# New Jager grip shape



## limbwalker (Sep 26, 2003)

Paul is a clever one for sure. Nice looking grip.


----------



## ralluri (Mar 9, 2015)

Nice. Wish you all the best this weekend.


Sent from my iPhone using Tapatalk


----------



## ksarcher (May 22, 2002)

I second that comment, Paul is a clever guy!

I have been using similar versions on my Win&Win InnoMax risers for 2 months. Very nice feel.


----------



## grantmac (May 31, 2007)

That looks really nice, especially above the throat!


----------



## st8arrow (Apr 25, 2005)

I have one on my Sky TR-7.....I'm really liking it.

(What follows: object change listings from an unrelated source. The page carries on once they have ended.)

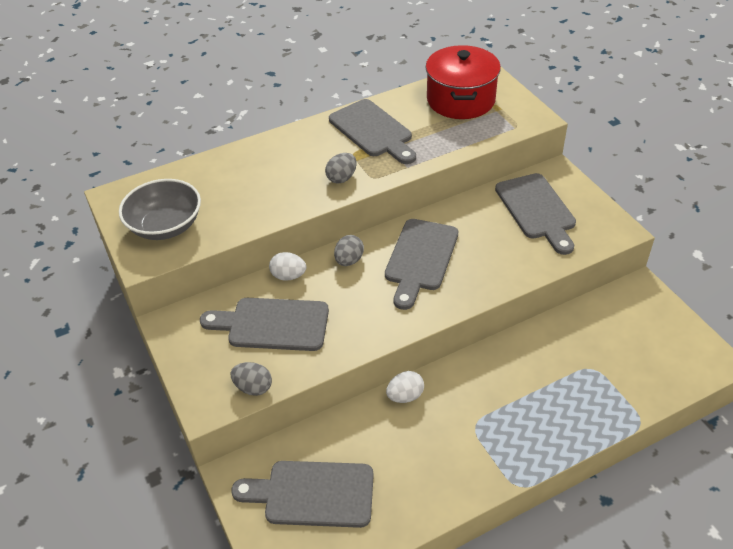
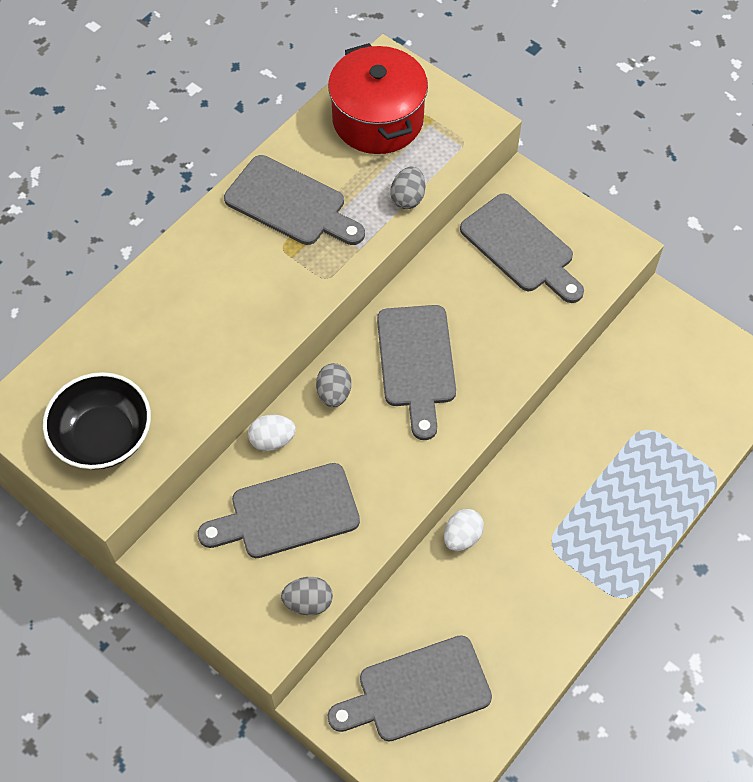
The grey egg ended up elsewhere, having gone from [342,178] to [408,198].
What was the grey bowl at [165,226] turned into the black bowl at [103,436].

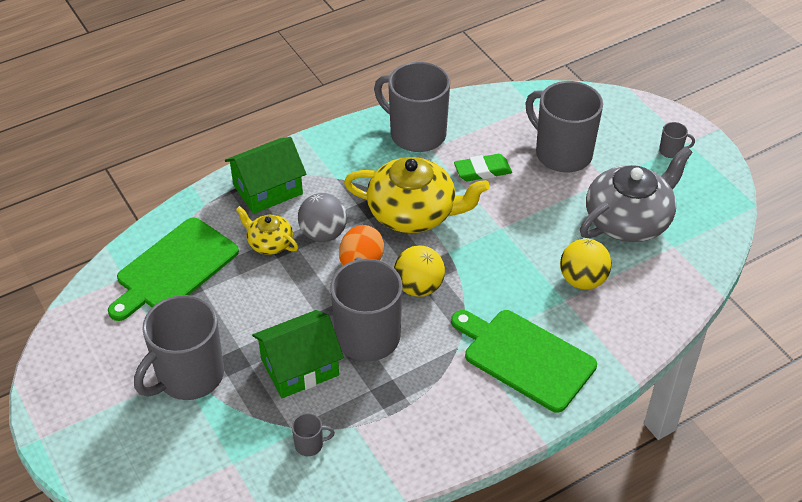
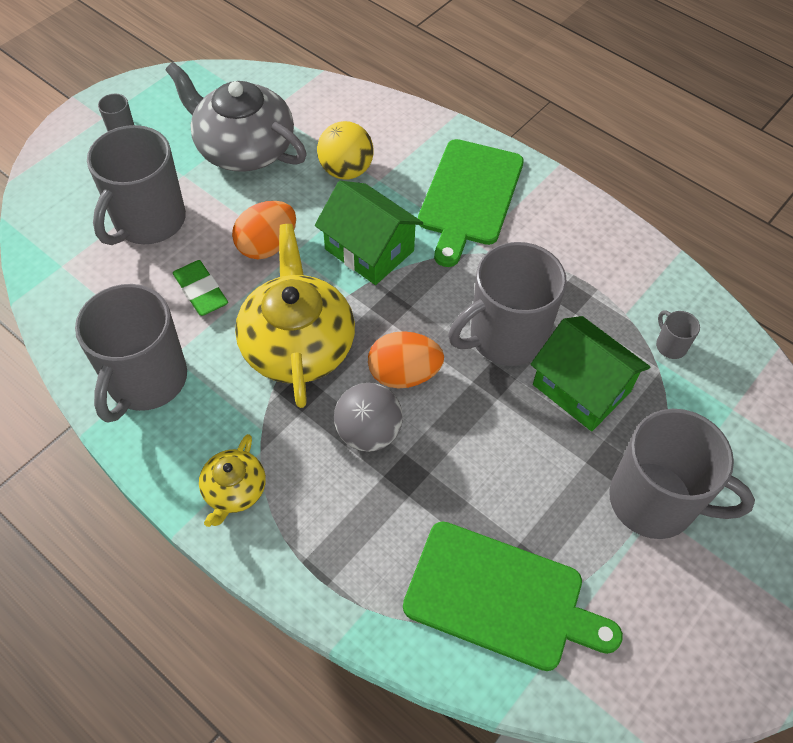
The green house ended up elsewhere, having gone from [268,189] to [369,250].
The yellow teapot ended up elsewhere, having gone from [269,243] to [234,490].
The second view lost the yellow ball at [419,287].
The second view gained the orange egg at [267,246].

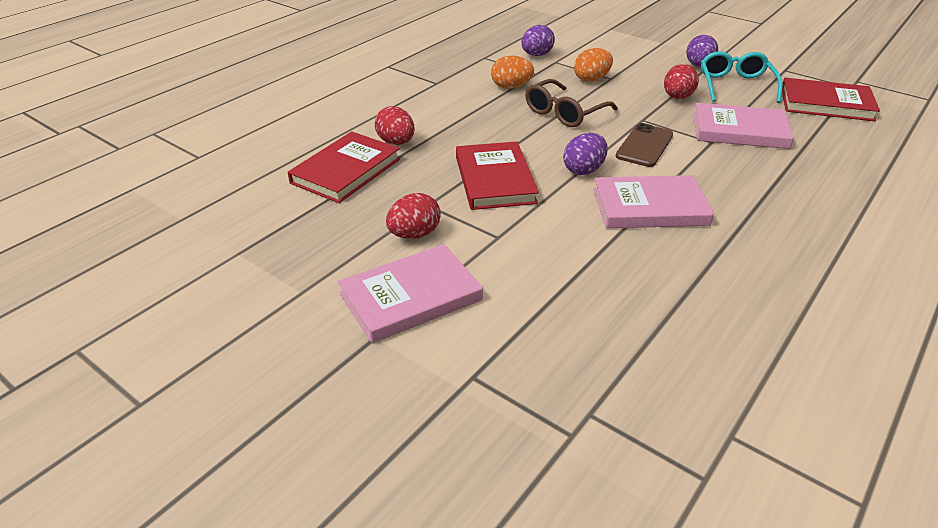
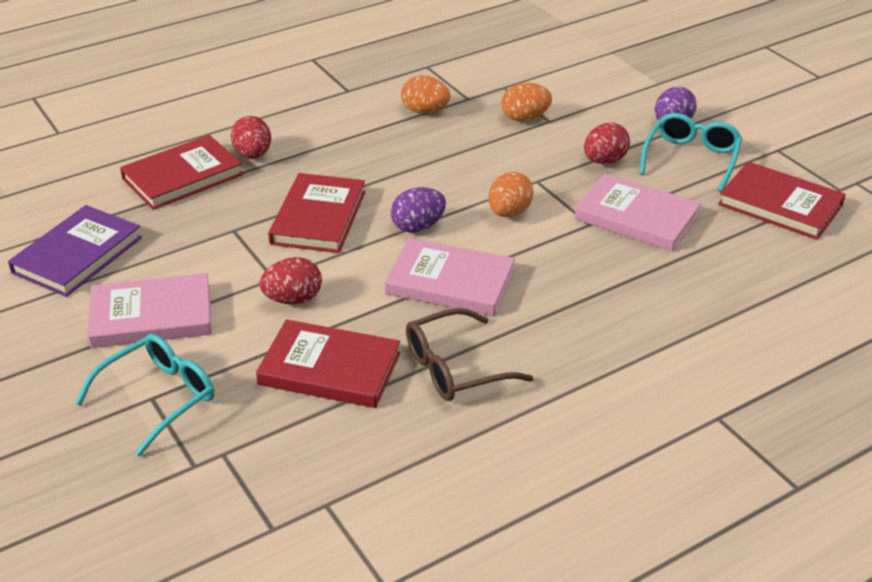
The second view lost the purple egg at [536,55].
The brown glasses ended up elsewhere, having gone from [565,112] to [456,367].
Where the brown phone stood at [644,146], the orange egg came to stand at [509,213].
The red egg ended up elsewhere, having gone from [414,234] to [293,299].
The second view gained the purple book at [77,255].
The second view gained the red book at [329,369].
The second view gained the turquoise glasses at [157,398].

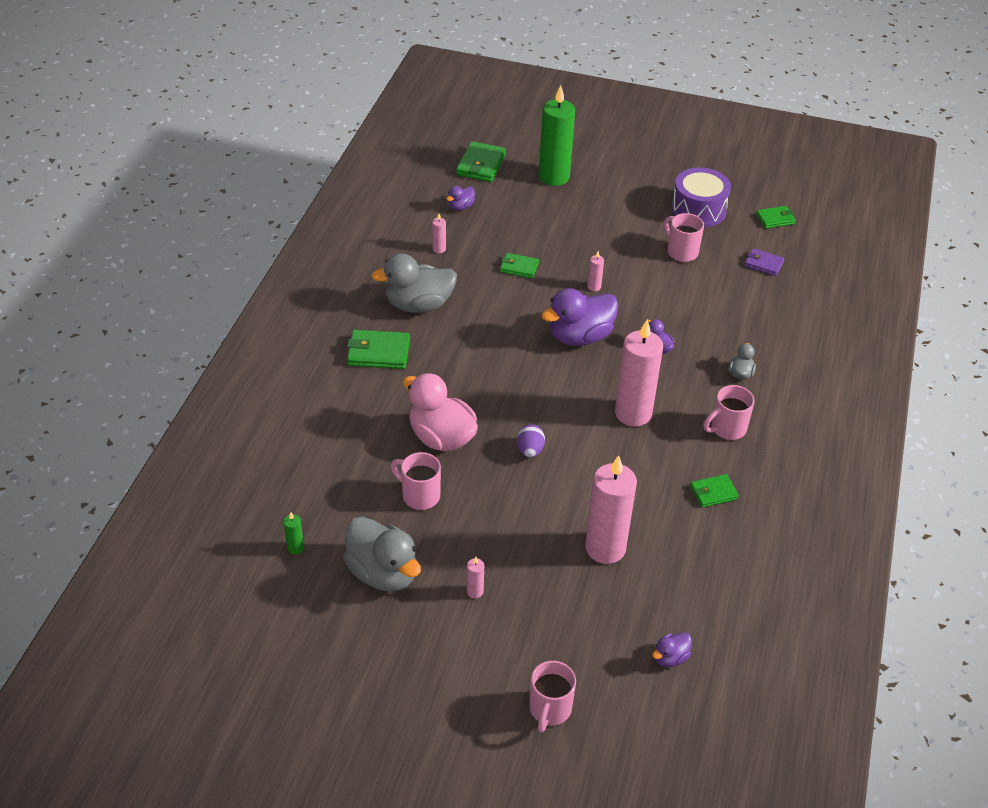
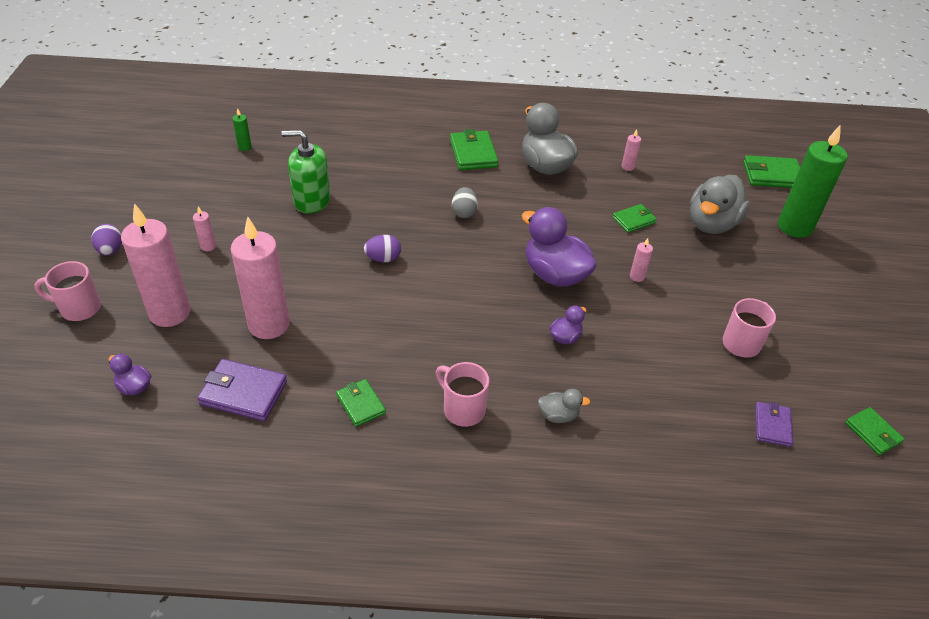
The second view lost the purple drum at [698,210].
The second view lost the purple duck at [461,207].
The green wallet at [519,267] ended up facing another way, 60 degrees clockwise from before.
The pink candle ended up elsewhere, having gone from [633,413] to [170,313].
The second view lost the pink duck at [441,437].
Where the pink mug stood at [419,495], the green soap dispenser came to stand at [311,200].
The grey duck ended up elsewhere, having gone from [383,573] to [711,224].
The second view gained the grey egg at [464,212].
The second view gained the purple egg at [110,250].
The second view gained the purple wallet at [243,393].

FYI....there are always Jager grips that never make the website list.....Paul is always tinkering and partnering on enhancements.

I always call Paul when I am in need of a new grip....once he knows the platform for the grip, he will throw out several versions that may work. When I called regarding my SKY he mentioned the Mel Nichols, and I bit. I didn't ask, but assumed it was developed several years ago.


----------



## granite14 (Nov 10, 2014)

The throat geometry gives a great angle for the hand. It's very supportive with just a slight angle on the surface. It feels "open" to me.

Sent from my SAMSUNG-SM-G930A using Tapatalk


----------



## ralluri (Mar 9, 2015)

granite14 said:


> The throat geometry gives a great angle for the hand. It's very supportive with just a slight angle on the surface. It feels "open" to me.
> 
> Sent from my SAMSUNG-SM-G930A using Tapatalk


I have to try it to see how it feels compared to standard grip on the Gillo G1.


Sent from my iPhone using Tapatalk


----------



## Cuthbert (Nov 28, 2005)

Thanks for all the kind words! The Designation is official as the CMS (Coach Mel Style). They are available in a number of different platforms so far. Not sure I have all of those updated on the website yet, but if you don't see it, make an inquiry and we can get you a link to order it. Shortly after I started making a few, I saw the video from Jake and thought it was really close to that geometry as well.

Paul


----------



## limbwalker (Sep 26, 2003)

Yup. Reminds me a lot of Jake's grips, but good design is good design. Just like James Loesch's grips - often what people come up with resemble his timeless design.


----------



## SBills (Jan 14, 2004)

A friend of mine picked up a Jager new grip for his INNO similar to this. It was very "Jake like" more flat and with the thumb forefinger dip above the throat. It locked my hand in pretty well and seemed very repeatable. He likes it so far.


----------



## Seattlepop (Dec 8, 2003)

I shot an elimination round with an acquaintance in Canada a couple weeks ago. I checked his out and it has a slightly rounded palm which I thought would take some getting use to, but then he shot nine tens in a row with it to my... not tens. It was over quick.


----------



## theminoritydude (Feb 11, 2013)

“Flat grips are a mistake”.


----------



## Seattlepop (Dec 8, 2003)

theminoritydude said:


> “Flat grips are a mistake”.


Said no one ever. 

However serious question since I notice that some W&W grips also have a slightly rounded palm "hump". The AXT not so much, but others are noticeable. 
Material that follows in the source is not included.